2023 South Korean television series

Oasis is a 2023 South Korean television series starring Jang Dong-yoon, Seol In-ah, and Choo Young-woo. It aired on KBS2 from March 6 to April 25, 2023, every Monday and Tuesday at 21:50 (KST). It is also available for streaming on Wavve in South Korea, and on Viki in selected regions.

==Synopsis==
Set against the turbulent backdrop of South Korea from the 1980s to the 1990s, the series depicts the story of three young people who fight fiercely to protect their dreams, friendship, and their one and only first love.

==Cast==
===Main===
- Jang Dong-yoon as Lee Doo-hak: the son of a farmer in a quiet and small village in Yeosu. He is forced into the life of crime due to circumstances.
- Seol In-ah as Oh Jung-shin: an honest and confident woman who knows how to fight against injustice.
- Choo Young-woo as Choi Chul-woong: A prosecutor and Doo-hak's childhood friend-turned-rival who is an intelligent and competitive man. He is also secretly Doo-hak's biological younger brother by the name Lee Chul Woong and also Jung-ok's older brother

===Supporting===
====People around Doo-hak====
- Kim Myung-soo as Lee Jung-ho: Doo-hak, Chul-woong and Jung-ok's father who is a farmer with a slave mentality.
- So Hee-jung as Jeom Am-daek: Doo-hak's, Chul-woong's and Jung-ok's mother.
- Shin Yun-ha as Lee Jung-ok: Doo-hak's and Chul-woong's younger sister.
- Do Sang-woo as Kim Hyung-joo: a young man who meets Doo-hak by chance and then unites with him in loyalty to confront the chaotic era.
- Song Tae-yoon as Kim Gil-soo: Doo-hak's right-hand man.
- Ahn Dong-yeop as Jo Seon-woo: a high school boxer.
- Han Jae-young as Yeom Gwang-tak: Mugyo-dong Tak-ipa boss who operates nightclubs, tourist hotels, and liquor wholesalers.
- Jang Young-hyun as Yoo Young-pil: Tak-ipa's action leader.
- Lee Han-wi as Go Pung-ho: a former criminal in real estate fraud, whom Doo-hak met in prison.
- Jung Ji-soon as Jang Jang-deuk: a member of Pung-ho's real estate fraud organization called Joseobang.
- Lee Gyo-yeop as Son Su-gong: a document counterfeiter.
- Jang Da-kyung as Ma Cheong-ja: a member of Pung-ho's real estate fraud organization called Joseobang.
- Im Seung-jun as Wolf: a member of Tak-ipa.
- Jo Dong-woo as Rotary: a member of Tak-ipa.
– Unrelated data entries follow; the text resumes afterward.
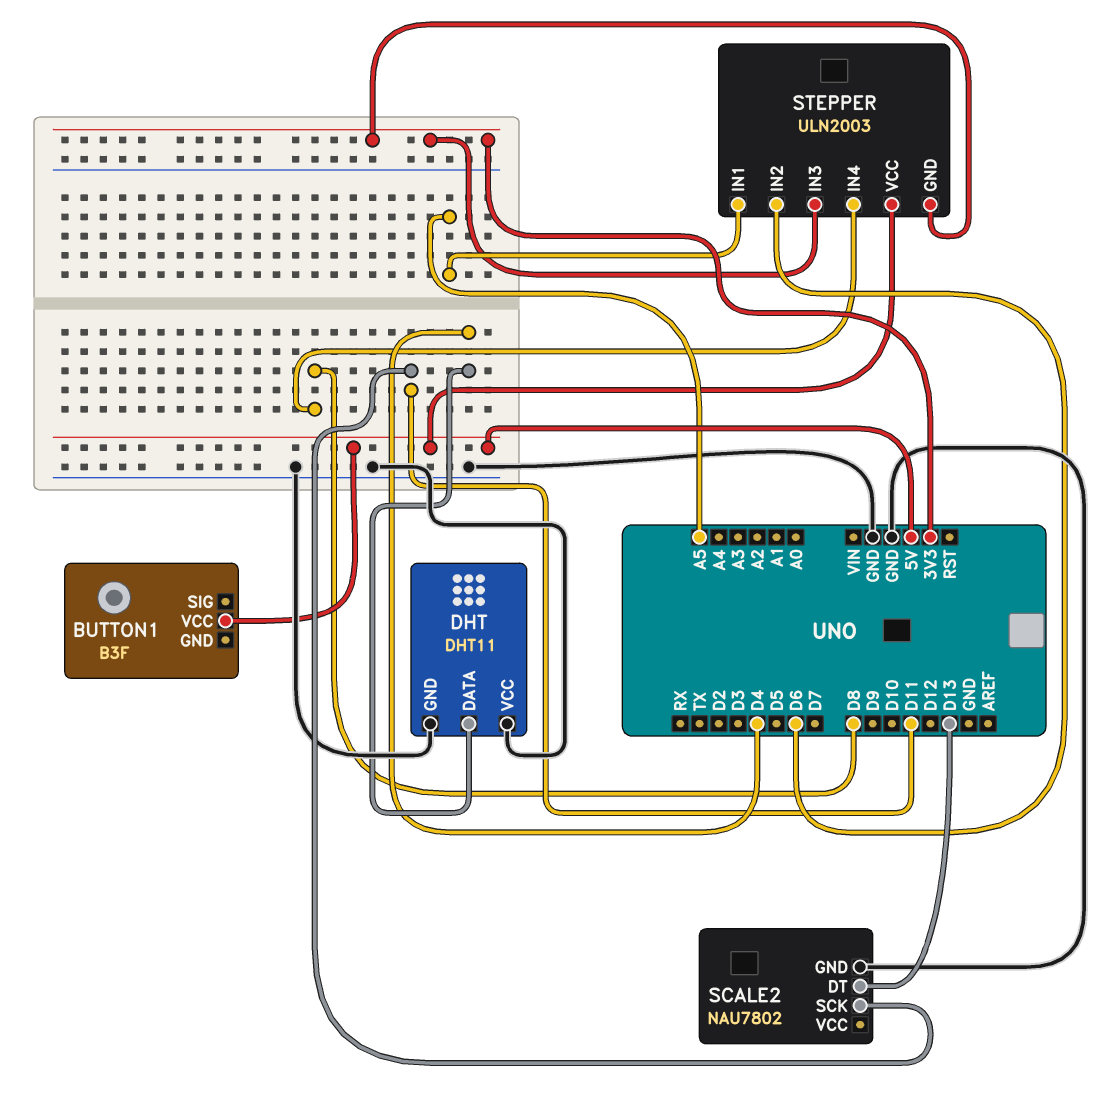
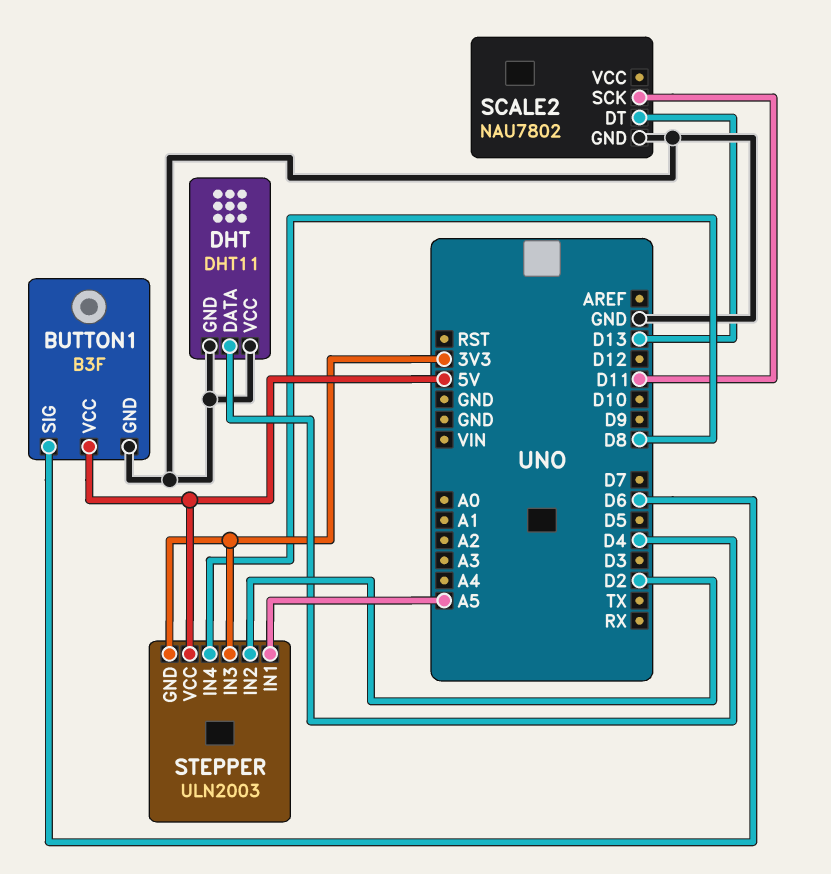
BUTTON1 pin GND: none -> GND
BUTTON1 pin SIG: none -> D6
STEPPER pin IN2: D6 -> D2

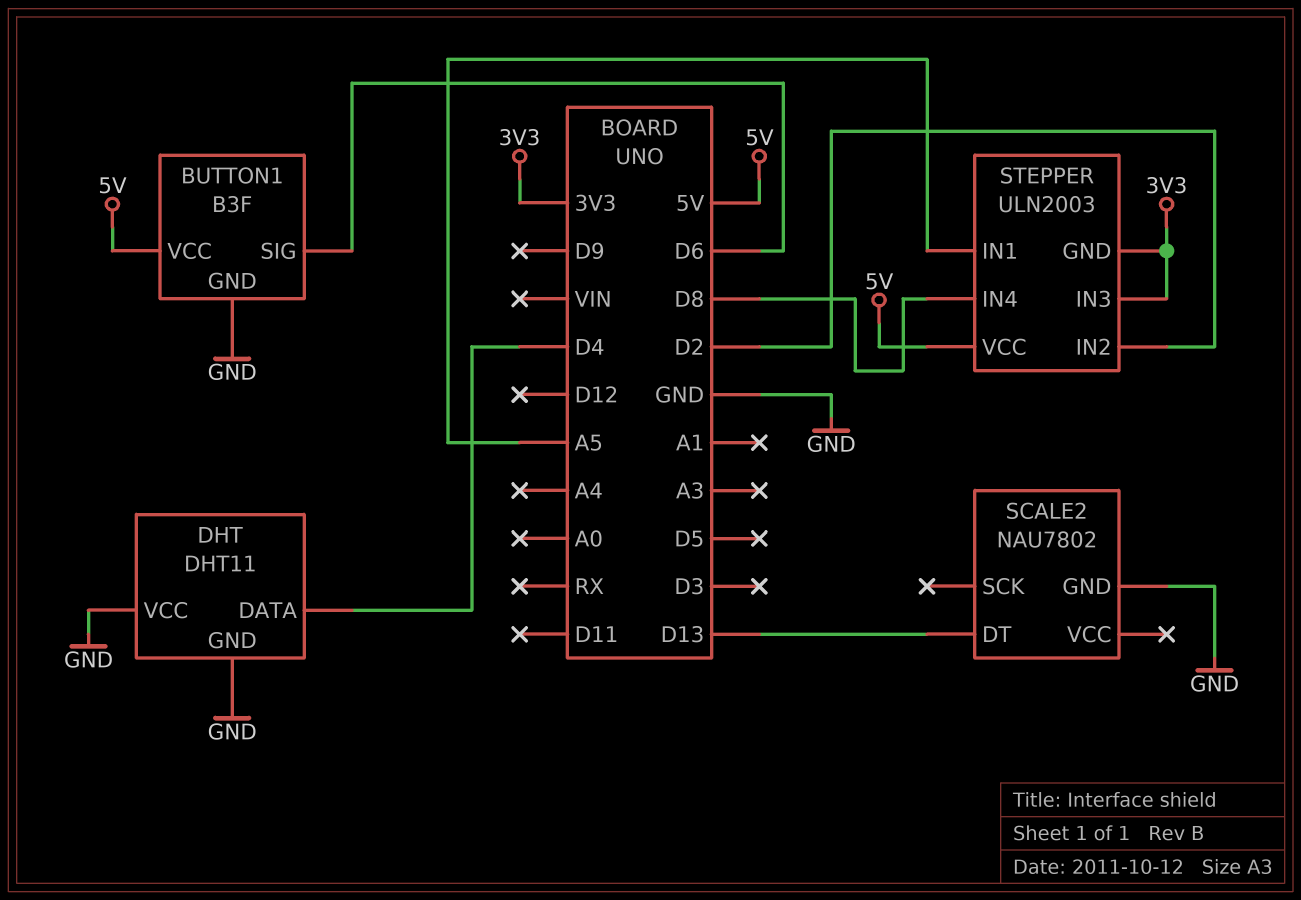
SCALE2 pin SCK: D11 -> none

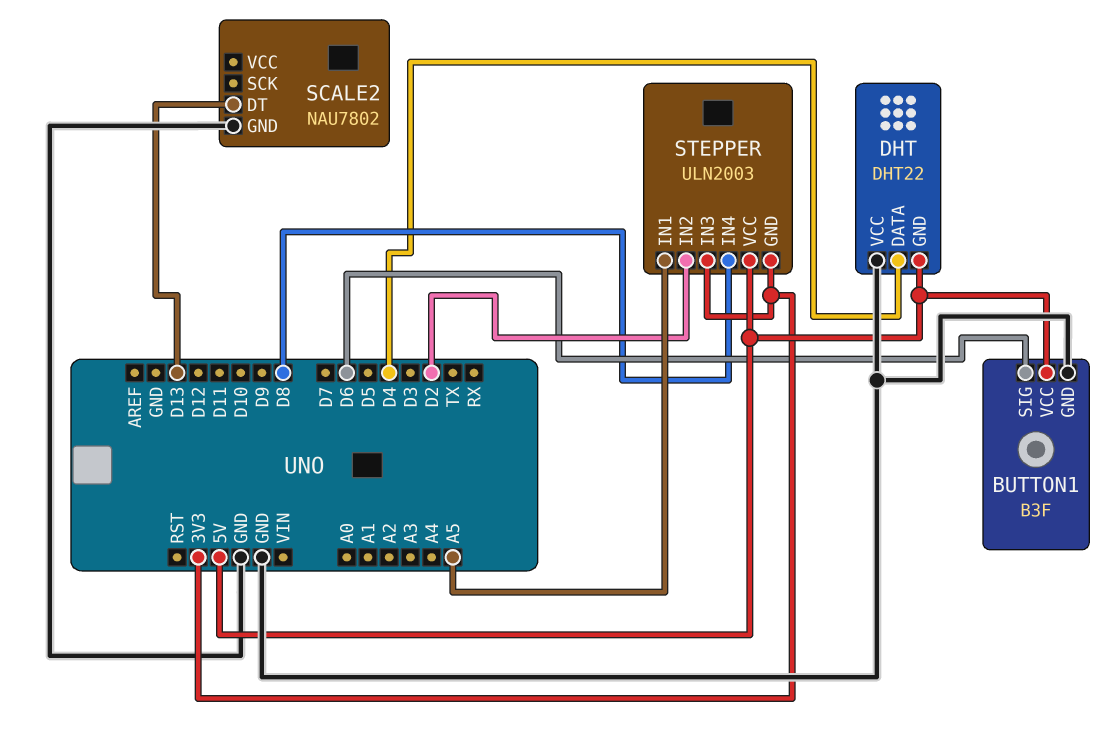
DHT: DHT11 -> DHT22
DHT pin GND: GND -> 5V

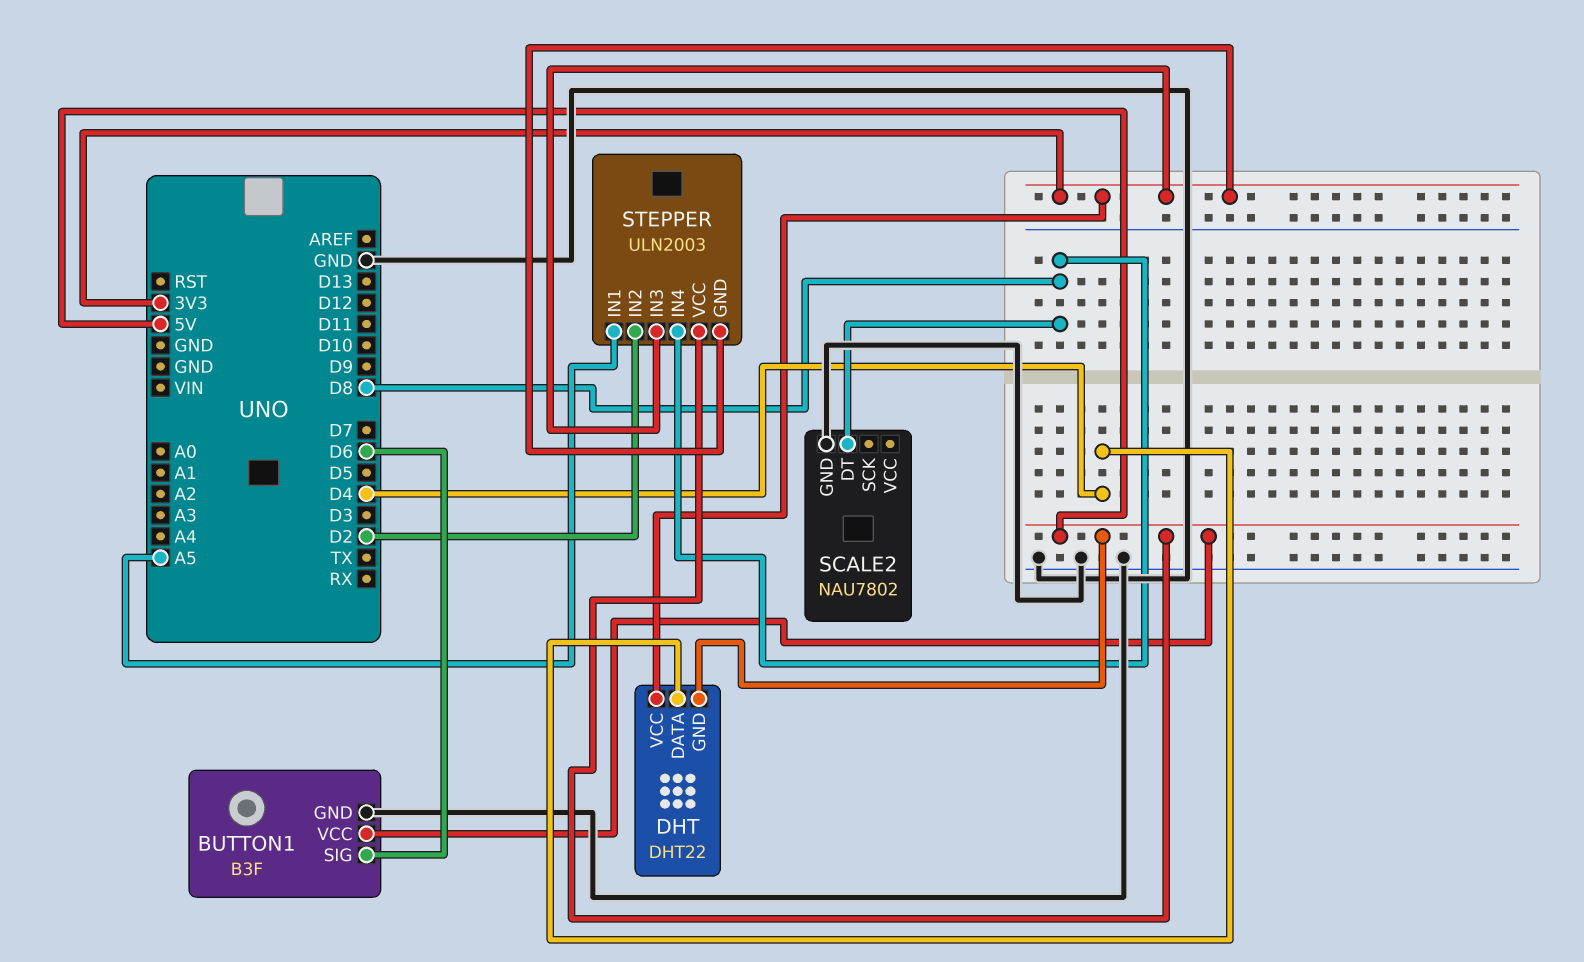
DHT pin VCC: GND -> 3V3
SCALE2 pin DT: D13 -> D8

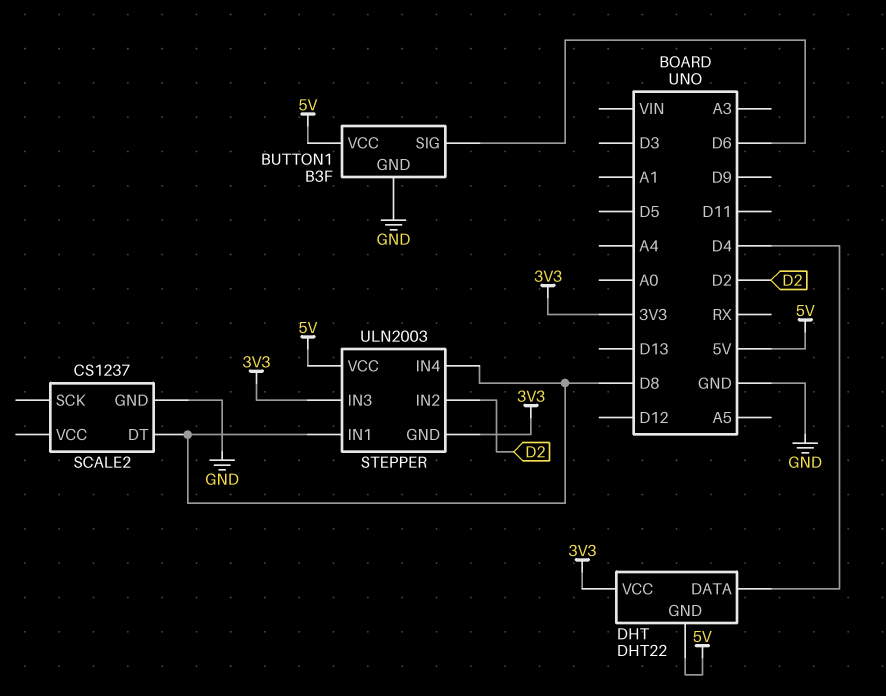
SCALE2: NAU7802 -> CS1237
STEPPER pin IN1: A5 -> D8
====People around Jung-shin====
- Kang Ji-eun as Cha Geum-ok: an exclusive distributor and producer of films in Gwangju and Jeonnam, who is also Jung-shin's mentor.
- Seunghee as Ham Yang-ja: Jung-shin's best friend.
- Ahn Jung-hoon as Go Moon-geun: Geum-ok's butler.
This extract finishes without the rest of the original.